Hi Adam,

Thanks for the long and thorough description of the current situation.

Some comments in-line.


On Wed, Nov 20, 2019 at 9:33 PM Adam Williamson <adamwill@fedoraproject.org> wrote:
On Wed, 2019-11-20 at 11:52 +0100, Fabien Boucher wrote:
> Hi Adam,
>
> On Tue, Nov 19, 2019 at 8:07 PM Adam Williamson <adamwill@fedoraproject.org>
> wrote:
>
> > Are the results of these tests reported to resultsdb? Does this flow
> > publish messages to fedora-messaging or fedmsg?
>
> Results are not published via fedora-messaging neither on resultsdb. But
> I don't see technical issue to do it. A Zuul job is composed of pre-run,
> run,
> and post-run playbook. The post-run playbook could be used to run an
> Ansible role dedicated to the message publication.
>
> How to publish in resultdb ?

If you can work in Python, there's a Python client library that makes
this quite easy:

https://pagure.io/taskotron/resultsdb_api
http://docs.resultsdb20.apiary.io/

There's also a higher-level reporting library I wrote which sort of
helps/forces you to comply with some 'conventions' for the *format* of
the result:

https://pagure.io/taskotron/resultsdb_conventions

though for now it only really defines conventions for results for
composes and updates, not for package builds (I keep meaning to go back
and revise it to be more in line with the CI Messages message spec, but
haven't had the time). This is used by the openQA and autocloud
reporters, meaning their results are always in the same format:

https://pagure.io/fedora-qa/fedora_openqa/blob/master/f/fedora_openqa/report.py#_330
https://pagure.io/fedora-qa/autocloudreporter

Taskotron and the CI Pipeline links for this:

https://pagure.io/taskotron/libtaskotron/blob/develop/f/libtaskotron/directives/resultsdb_directive.py
https://pagure.io/ci-resultsdb-listener/blob/master/f/resultsdb_listener

Sadly even though they are often testing exactly the same thing, the
formats used by Taskotron and the CI Pipeline are not the same. I've
been trying to push for more consistency between results for some time
now (resultsdb_conventions being one of my efforts in this direction)
but it can be a bit difficult :/ At present we wind up burdening
Greenwave and/or Bodhi with trying to interpret the differently-
formatted results from different systems.

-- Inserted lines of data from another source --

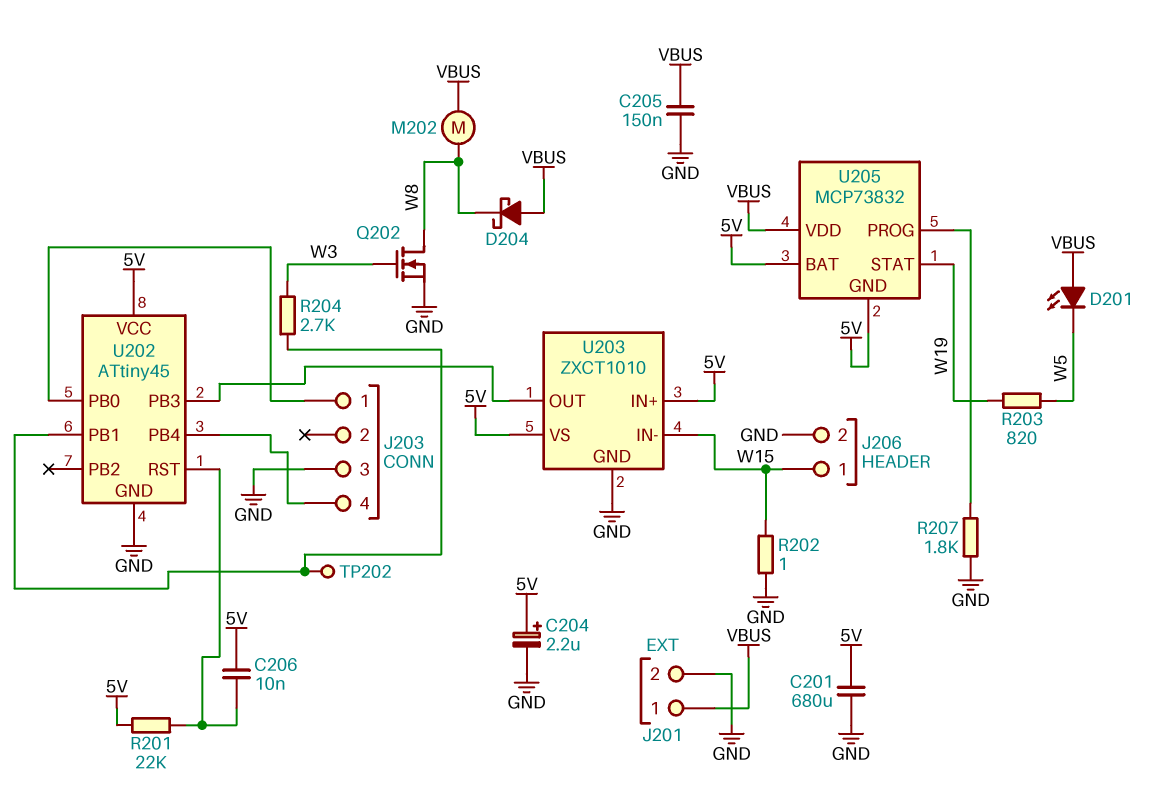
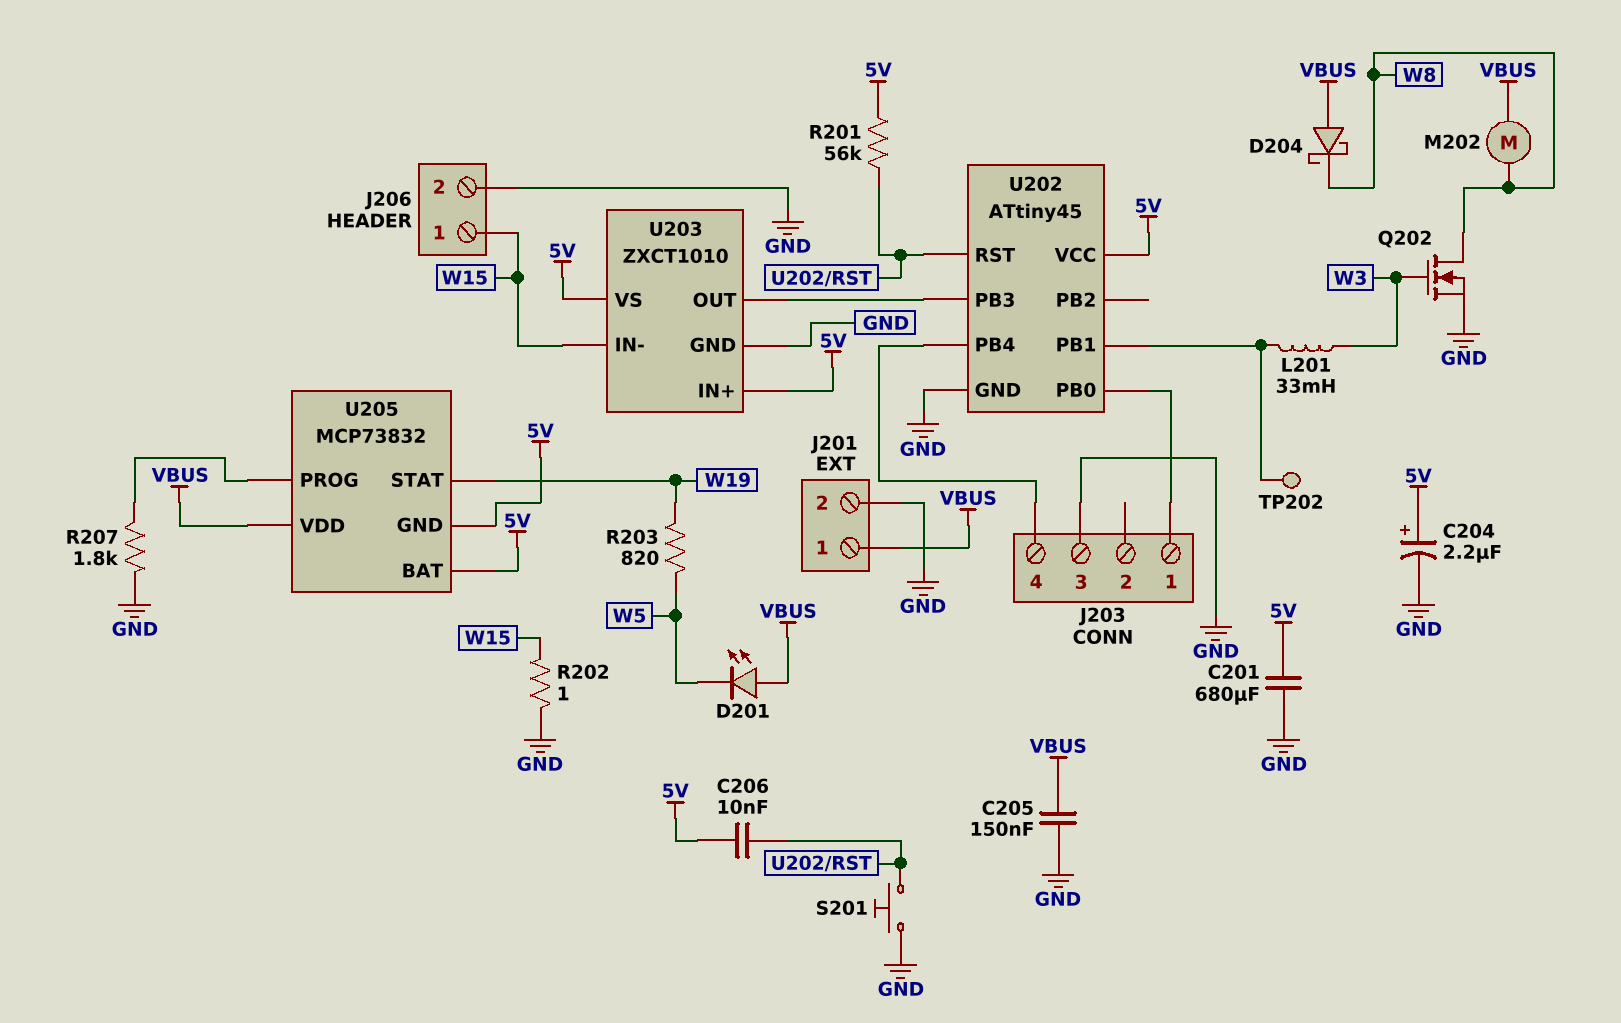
L201: none -> 33mH (U202/PB1, W3)
R201: 22k (5V, U202/RST) -> 56k (5V, U202/RST)
R204: 2.7k (U202/PB1, W3) -> none
S201: none -> button (GND, U202/RST)

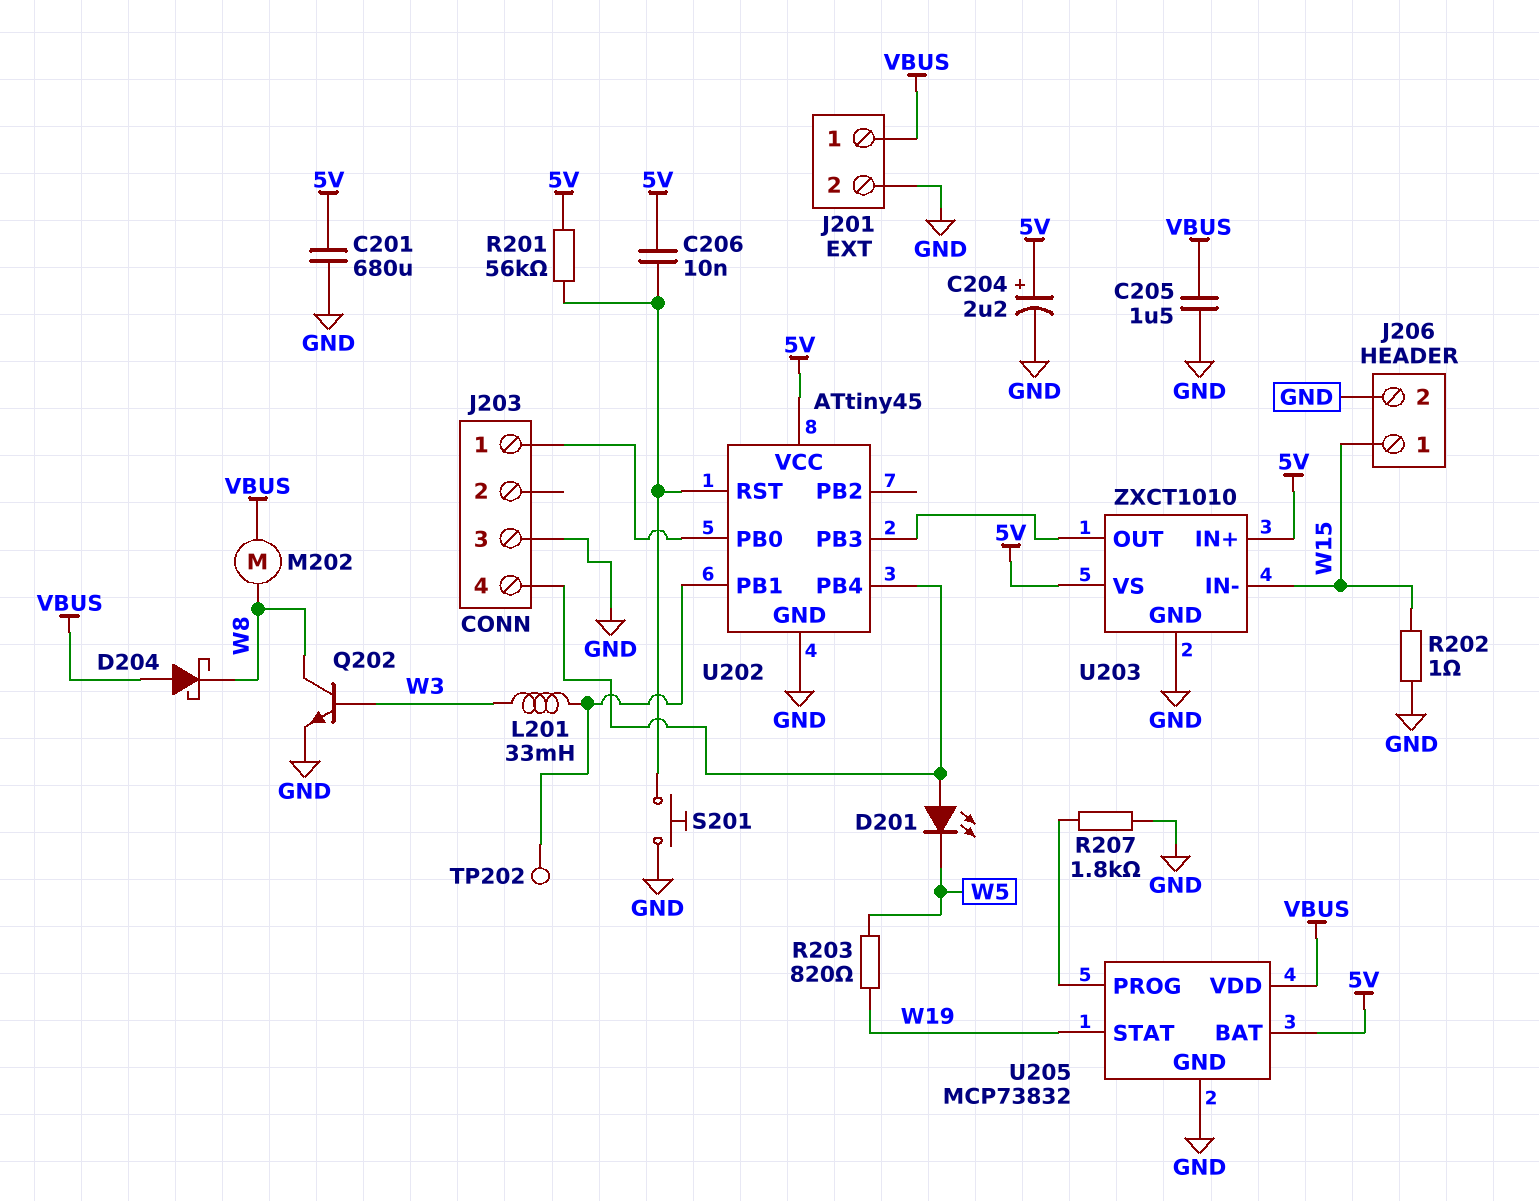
C205: 150nF (GND, VBUS) -> 1.5uF (GND, VBUS)
D201: LED (A VBUS, K W5) -> LED (A J203/4, K W5)
Q202: NMOS (G W3, D W8, S GND) -> NPN (B W3, C W8, E GND)
U205 pin GND: 5V -> GND

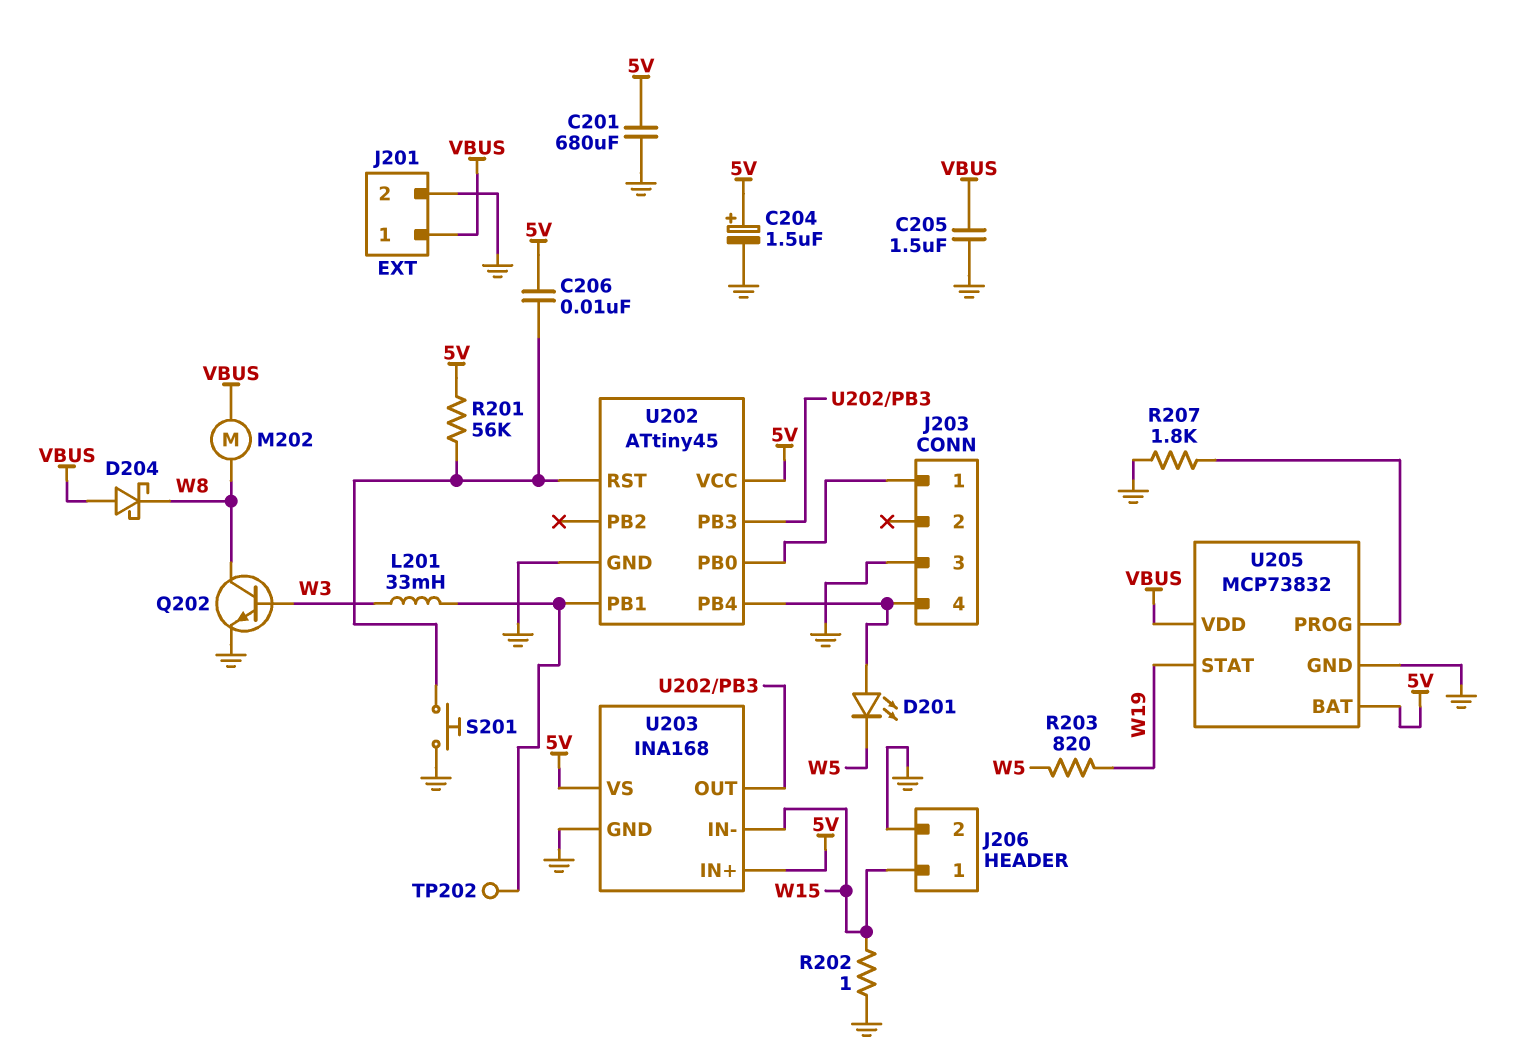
C204: 2.2uF (plus 5V, minus GND) -> 1.5uF (plus 5V, minus GND)
U203: ZXCT1010 -> INA168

Here are sample results from each of the systems, for reference:

Taskotron: https://taskotron.fedoraproject.org/resultsdb/results/35577393
CI Pipeline: https://taskotron.fedoraproject.org/resultsdb/results/35577394
autocloud: https://taskotron.fedoraproject.org/resultsdb/results/35534299
openQA (compose): https://taskotron.fedoraproject.org/resultsdb/results/35576348
openQA (update): https://taskotron.fedoraproject.org/resultsdb/results/35545828

Note the Taskotron and CI Pipeline results are for the *same Koji
build*, but look quite different (the Taskotron result includes the
build NVR as the 'item' but the CI Pipeline result calls it 'nvr' or
'original_spec_nvr', for e.g.). The autocloud and openQA (compose)
results are both for tests of the same compose (Fedora-Rawhide-
20191119.n.2) and as you can see they're pretty similar. The openQA
(update) result is how results filed via resultsdb_conventions for a
test of a specific *Bodhi update* look.

It looks like resultsdb is acting as some kind of a document-oriented database where people can store whatever they want. Any reason (except historical ones of course:)) why not to enforce some kind of schema on input? I.e. resultsdb would own the schema and others would need to comply, if they want their results to be used by other services down the road.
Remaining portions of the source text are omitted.